The next strategic layer is the new so-called Emeras and Looplets. Looplets are a form of collar with built-in small holes that can be filled by Emeras (magical gemstones). These magical stones have many features. For example, they can detect where all the enemies are on any given level, they can prevent your Pokémon from falling asleep, and so on and so forth. They can be placed strategically with one of the three Pokémon you bring with you into every dungeon. But the really challenging thing about these stones is that they only lie on the ground in a dungeon for a certain amount of time before they're smashed. And moreover, they can't be taken out of the dungeon which means you must start from scratch every time.
But we're not quite finished with the strategy. There is still one more layer, which you'll find during combat. We're talking about more than just using a water type against a fire type. Every time you move in these dungeons, your enemies move as well. This means that you must always consider which way you will go and how many steps to take in order to avoid bumping into your enemies.
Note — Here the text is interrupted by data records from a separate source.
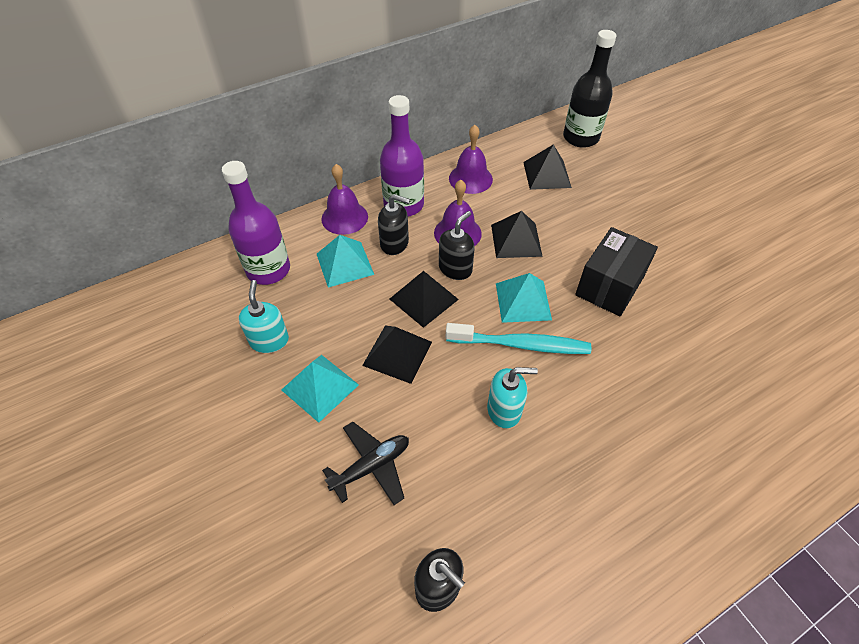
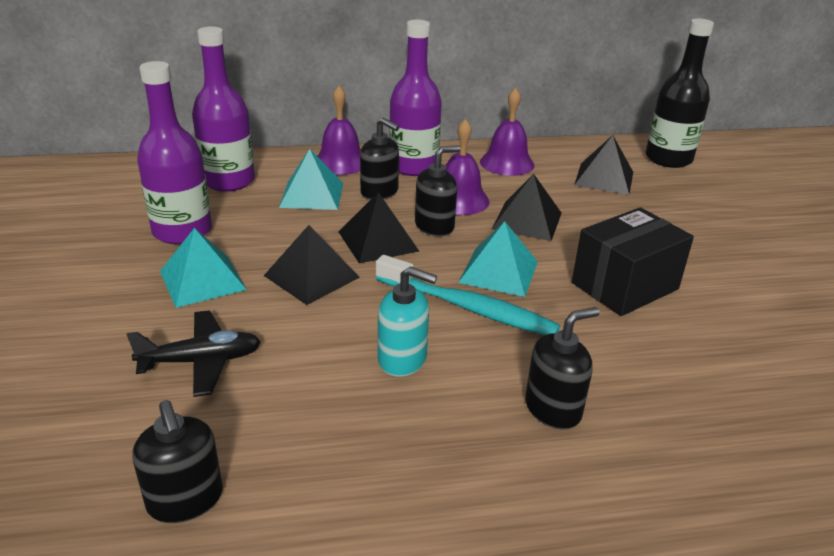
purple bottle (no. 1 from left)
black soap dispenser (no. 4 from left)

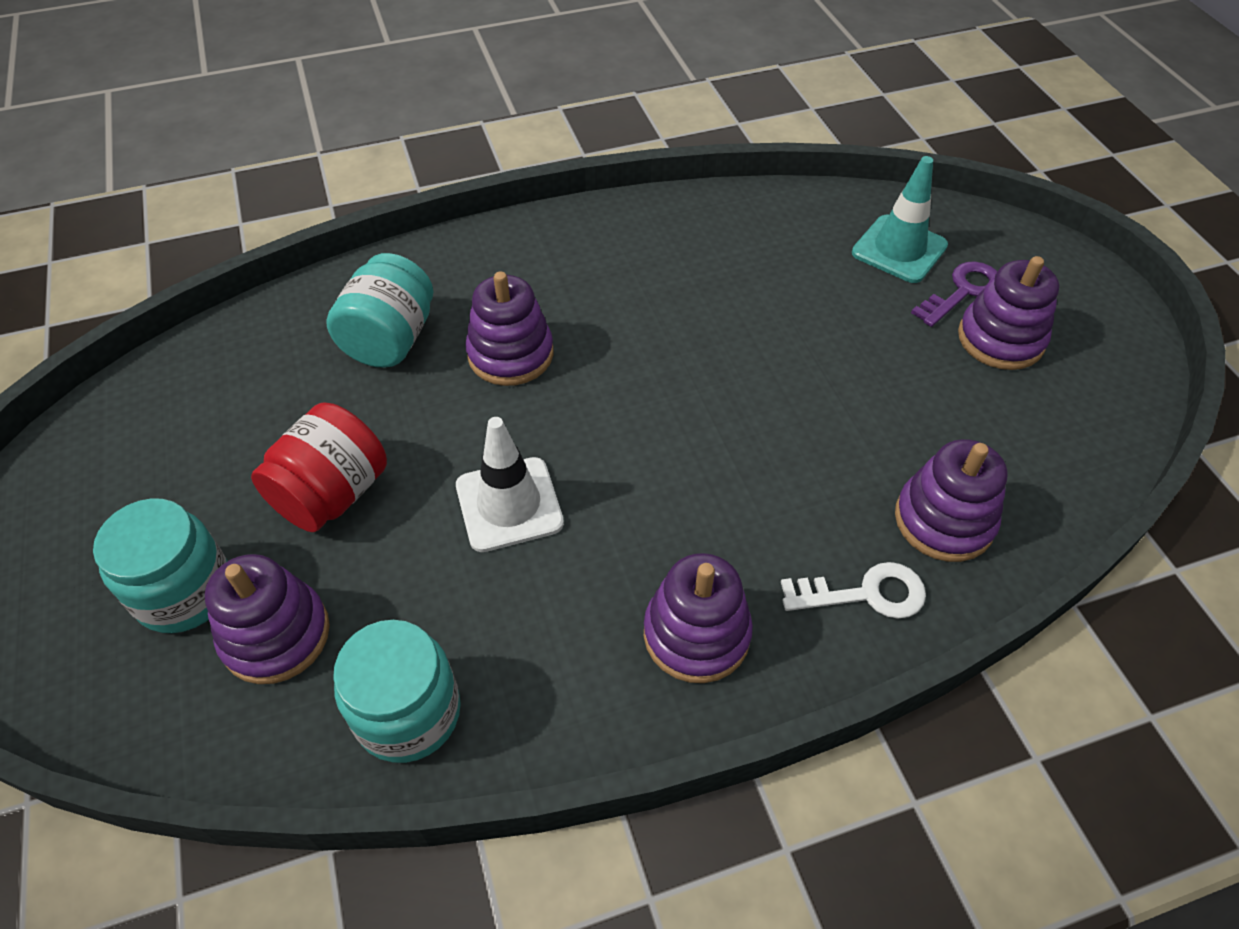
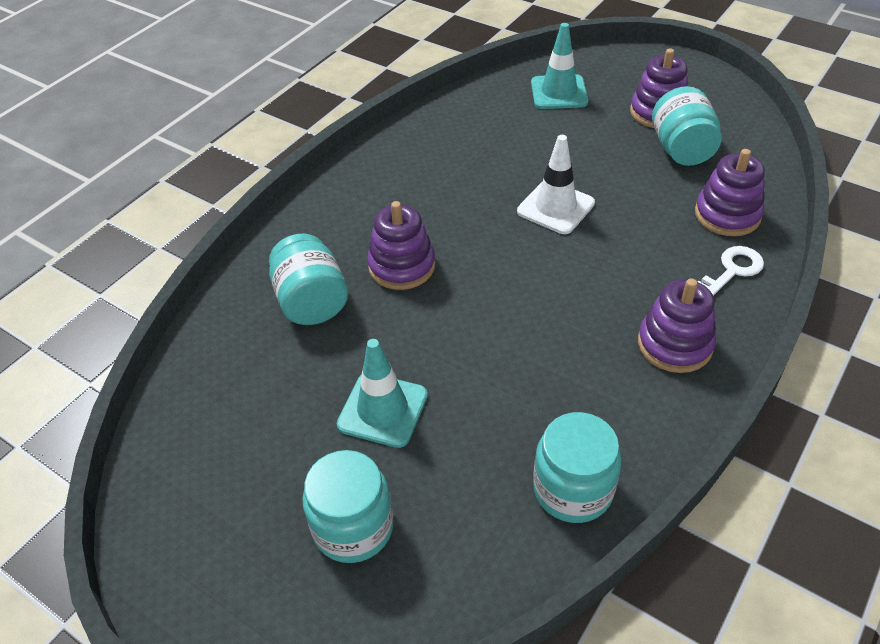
turquoise traffic cone (no. 1 from left)
white traffic cone
turquoise jar (no. 4 from left)
purple stacking toy (no. 1 from left in the first image)
purple key

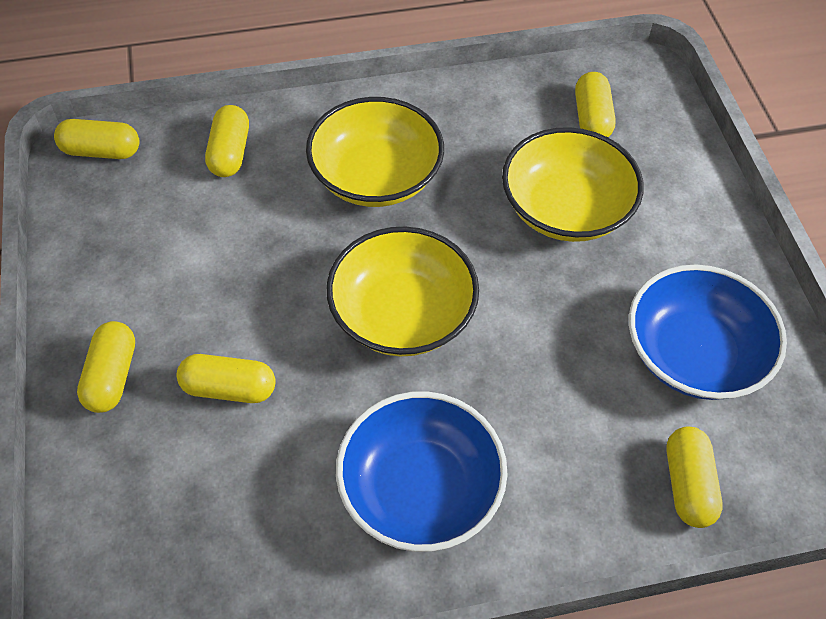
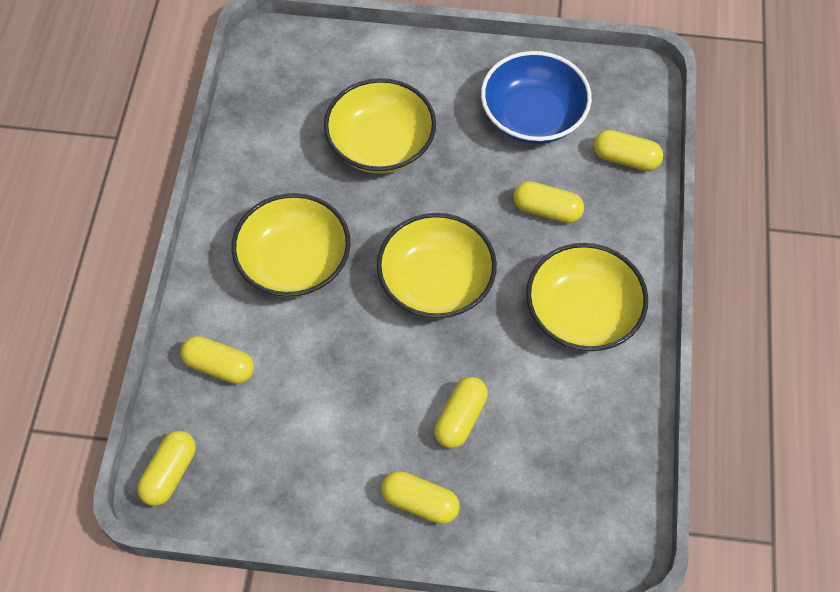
yellow capsule (no. 5 from left)
yellow bowl (no. 4 from left)

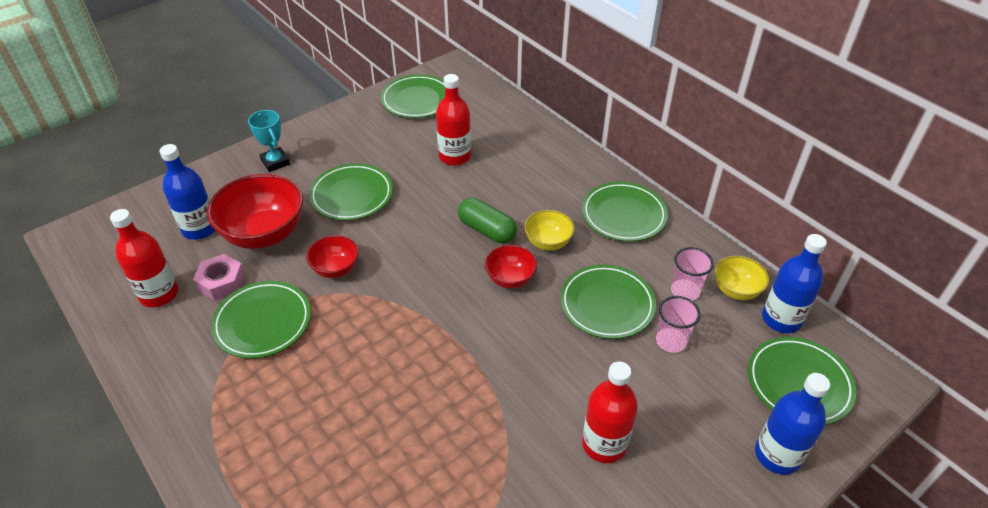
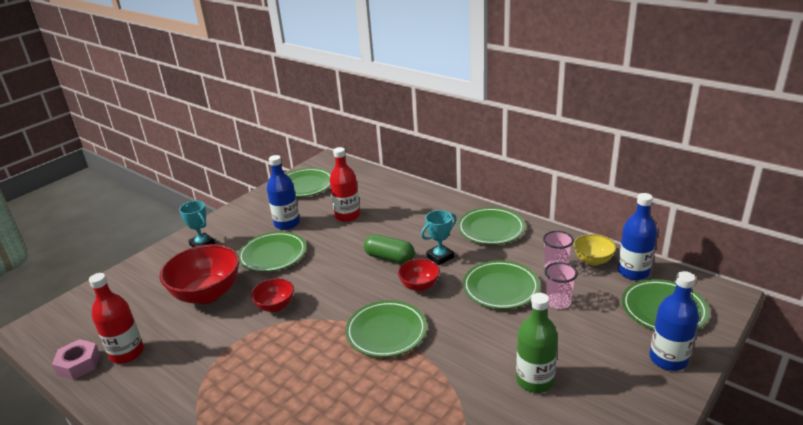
pink nut
blue bottle (no. 1 from left)
green plate (no. 3 from left)
turquoise trophy (no. 2 from left)
green bottle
Having said that, you might want to hit your opponent at a specific moment so that you'll be the one to land the first blow. When all these strategic elements are tied together, the dungeon-exploring becomes an enjoyable balancing act. While you might like to explore every room and collect all the items within, you must constantly prioritise what you will fit in your bag, and what your hungry stomach can manage.
Pokémon Super Mystery Dungeon has a lot to offer. While the game has just the right Pokémon spirit in the form of an amusing universe full of colour, life and unique personalities, the plot doesn't work all that well. Don't get us wrong, the story is quite cosy and warm, but it gets started way too slowly. After that the game is at risk of becoming repetitive, because you're basically exploring dungeon after dungeon, and it's hard to find inspiration to continue playing. We wanted the story to drive us forward because the gameplay itself is not strong enough to carry the weight of the entire game. However, we reckon that if you just play the game in small doses, you might appreciate it a bit more. If you do manage to get through the laborious opening you can expect a better experience. After that the game picks up the pace, gives you something to play for and gets much better.